[SAISON 1] Une bonne série se caractérise par une histoire simple, des personnages profonds, des scènes qui prennent le temps de creuser l'arc narratif et finalement un message à délivrer. Quand, de plus, ces choses sont associées au talent de réalisateurs comme celui des Frères Coen, on obtient une grande série. Aucun détail n'est ici laissé au hasard, y compris le nom des épisodes. Chaque personnage, y compris le plus insignifiant, est attachant et complexe. La palme revient à Lester Nygaard ce lâche inhumain, Lorne Malvo ce monstre au sourire carnassier de prédateur et à ce bravo policier Gus dont les atermoiements nous font sourire. Il convient de ne pas oublier ce brave et naïf Sam qui, comme le spectateur, n'arrive à se douter des monstres que crée la société libérale : beaux à tous égards, mais parfois meurtriers sanglants. Evidemment, les figures de Molly et de son père, deux représentants de la vertu sont à la fois mystiques et presque irritants. Cependant, quel talent.

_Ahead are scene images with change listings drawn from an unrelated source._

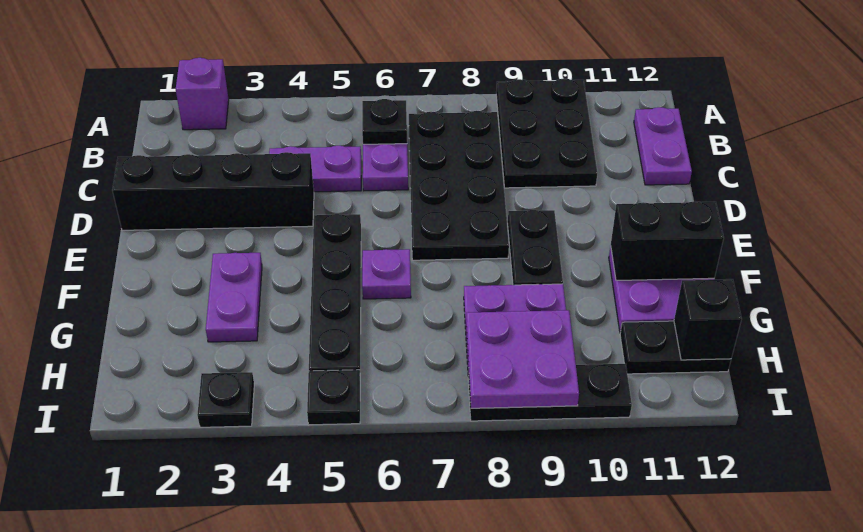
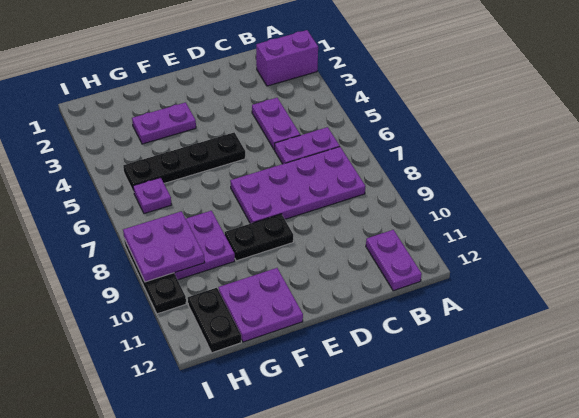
purple brick A2 level 1 -> purple brick A2:B2 level 1
black plate A9:C10 level 1 -> none
black plate B6 level 2 -> none
black plate B7:E8 level 1 -> purple plate B7:E8 level 1
purple plate B12:C12 level 1 -> purple plate B11:B12 level 1
black brick D1:D4 level 1 -> none
purple plate F6 level 1 -> purple plate H6 level 1
black brick F11:F12 level 2 -> none
black brick H12 level 2 -> none
black plate I3 level 1 -> none
black plate I5 level 1 -> none

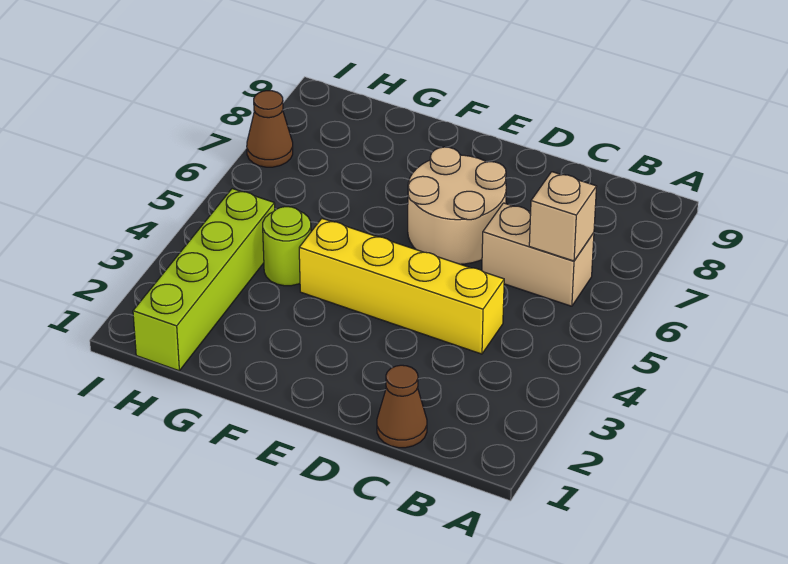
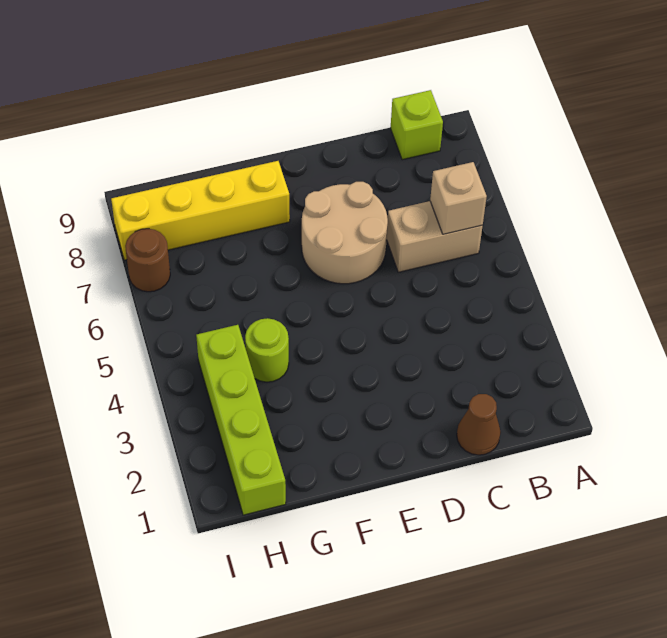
none -> lime brick B9 level 1
yellow brick C4:F4 level 1 -> yellow brick F8:I8 level 1
brown cone I7 level 1 -> brown round brick I7 level 1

Les scènes sont filmés avec une virtuosité rare. Certaines seront gravées dans les mémoires pour l'anthologie dans laquelle elles s'inscrivent. Le message de la série est claire : notre société corrompt tout. Elle reproduit ce qu'était l'état de nature hobbsien : une guerre de tous contre tous, une société nihiliste de prédateurs où la masse est abêtie, et où les quelques autres restants sont des apôtres désespérés de la vertu ou des monstres sanguinolents sans empathie. Il faut dire un mot sur le cadre visuel et musical de la série qui sont à proprement dit époustouflants. Rien n'est à redire car même les petites longueurs nécessaires à une bonne série qui prend le temps réussissent à être toutes aussi passionnantes et époustouflantes que le pilote qui, disons-le, est franchement génialissime. Ce sont des Etats-Unis sauvages et pastoraux, à mi-chemin entre Al Capone et Paul & Virginie et ils nourrissent avec brio un arc narratif simple, efficace et haletant.

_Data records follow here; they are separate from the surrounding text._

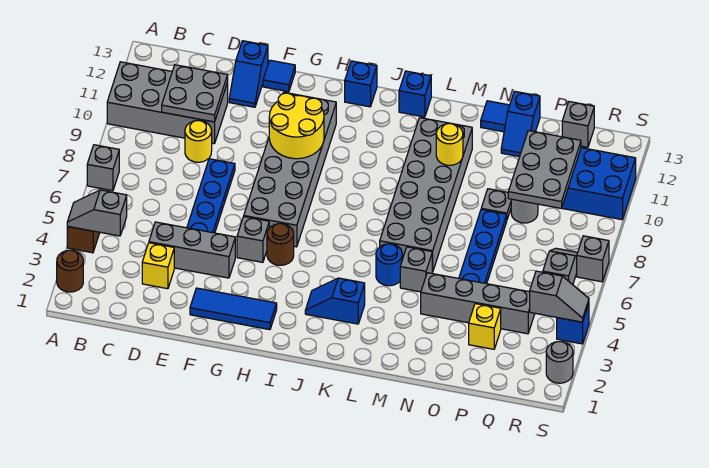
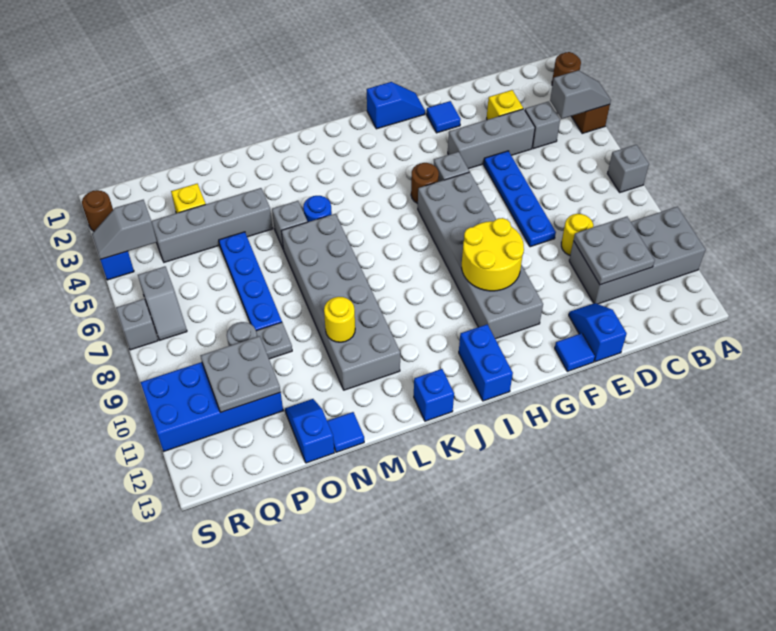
blue tile F2:H2 level 1 -> blue tile F2 level 1
blue brick I13 level 1 -> blue brick I12:I13 level 1
blue slope J3:K3 level 1 top K -> blue slope G1:H1 level 1 top H
grey plate P9:Q11 level 2 -> grey plate P10:Q11 level 2
grey brick Q13 level 1 -> grey brick C4 level 1
grey round brick S2 level 1 -> brown round brick S2 level 1

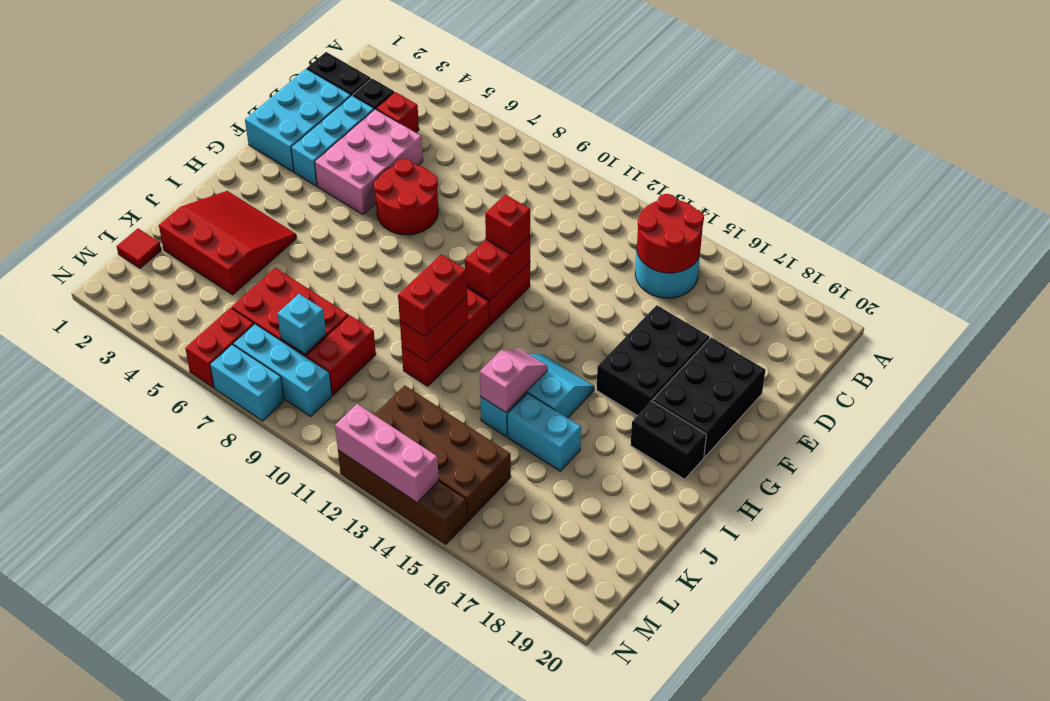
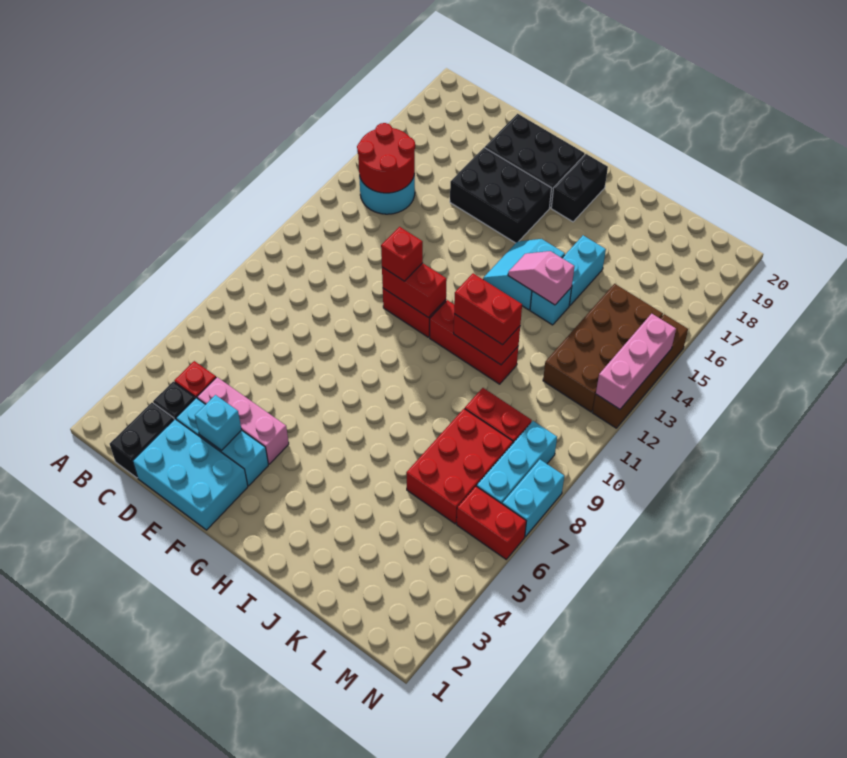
pink brick D4:F5 level 1 -> pink brick D4:F4 level 1
red round brick E6:F7 level 1 -> none
red slope I2:K4 level 1 top K -> none
red tile L1 level 1 -> none
cyan brick L8 level 2 -> cyan brick E3 level 2

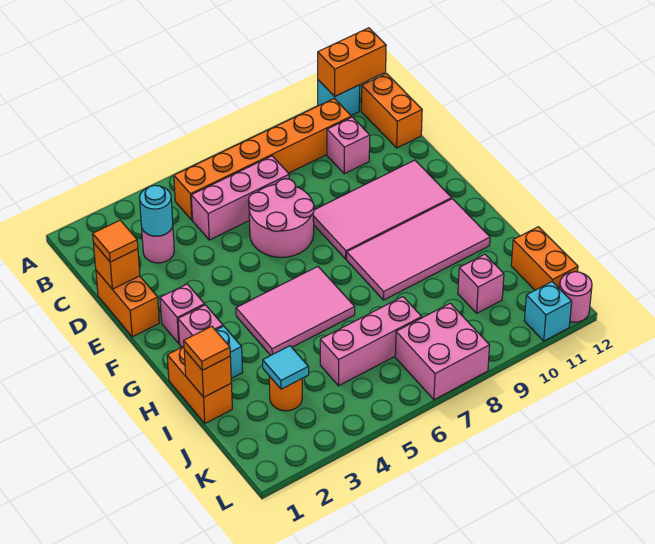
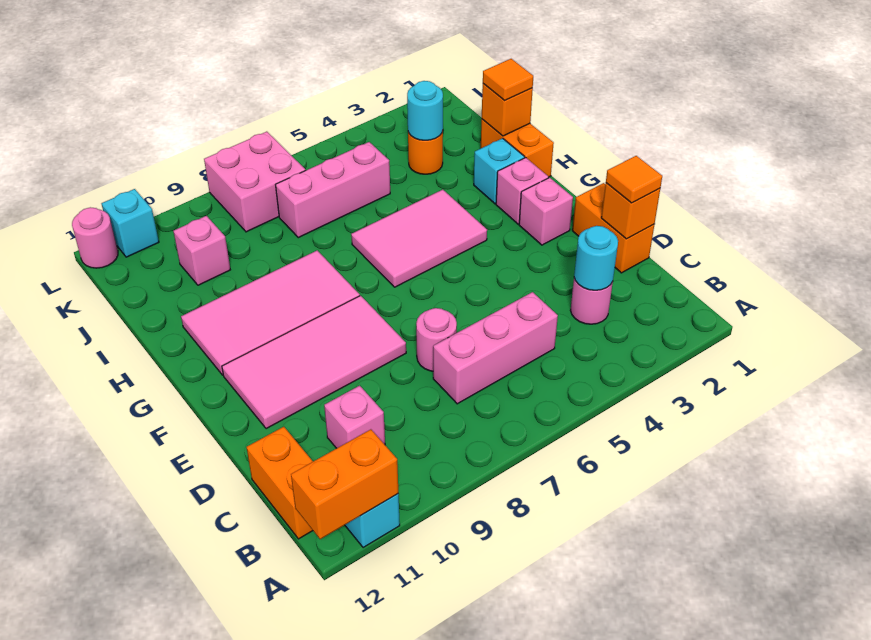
orange brick B5:B10 level 1 -> none
pink round brick D6:E7 level 1 -> pink round brick D7 level 1
cyan tile J3 level 2 -> cyan round brick J3 level 2
orange brick J12:K12 level 1 -> none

[SAISON 2] La deuxième saison est assurément moins bonne que la première, mais il faut, pour être tout à fait honnête, reconnaître qu'elle ne veut pas se situer sur le même registre. En fait, le synopsis veut se focaliser sur l'histoire du père de Molly Silverson, et ancre celle-ci dans une affaire de mafias. Les Gerhardts, une famille allemande, se voit contester son leadership par une firme américaine, symbole ô combien pertinent de l'ancien monde submergé par le nouveau. A côté de cela, un couple d'américains moyens se retrouvent sacrifiés sur l'autel de la barbarie sur un coup de malchance, avec les deux personnages fascinants que sont Ed et Peggy Blamquist qui ne se comprennent pas, ne se connaissent pas et sont l'allégorie d''un libéralisme américain déshumanisant. Les références coeniennes à l'absurde sont également présentes par l'intermédiaire des OVNIS, des références cataclysmiques et politiques. Une certaine douceur côtoie une horreur absolue et cynique sur laquelle il n'est pas bon de revenir.

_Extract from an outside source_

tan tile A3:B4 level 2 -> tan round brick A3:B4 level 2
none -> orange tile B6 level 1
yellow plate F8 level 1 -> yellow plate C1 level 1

Le point fort de cette saison, incroyable disons-le, est cette reconstitution formidable de la fin des années 70, à l'aube des années Reagan. Chaque détail est travaillé : le quotidien, les personnages et le paysage. On s'y croirait vraiment et cela dépasse le carton pâte auquel nous sommes habitués en tant qu'adeptes de série. On ne peut encore une fois que tomber amoureux des paysages du Minnesota, du Dakota du Nord et du Sud à tel point que Fargo devient une carte postale pour ces Etats américains. A cela, il faut ajouter un jeu d'acteur incroyable, pour tous confondus et une réelle qualité de réalisation. Je ne peux ressentir qu'une hâte de regarder la saison 3.
[SAISON 3] Cette saison est plus sombre et métaphysique que les précédentes, et elle en est de ce fait tout aussi réussie, un poil au dessus de la saison 2. L'intrigue se déroule toujours dans le Minnesota et permet de raconter la querelle lancinante entre deux frères jumeaux, le tout sur fond de crime organisé, d'une histoire d'amour improbable entre un agent de probation et son arnaqueuse ainsi que l'histoire touchante d'une policière célibataire. Les thèmes de la fatuité, de la vacuité, de la déshumanisation et de la perte de contrôle sont de nouveau présents, avec ajouté à cela une touche plus juive assez plaisante et propre aux frères Coen. Le jeu des acteurs est extraordinaire comme à l'habitude, Ewan MacGregor joue le rôle des deux frère et chapeau à l'acteur de V.M Vargas. L'histoire est sombre, plus éludée, plus allusive et laisse plus de place à l'imagination du spectateur. La mayonnaise scénaristique prend immédiatement et les rebondissements sont peu attendus. Je croise les doigts pour une ultime saison 4.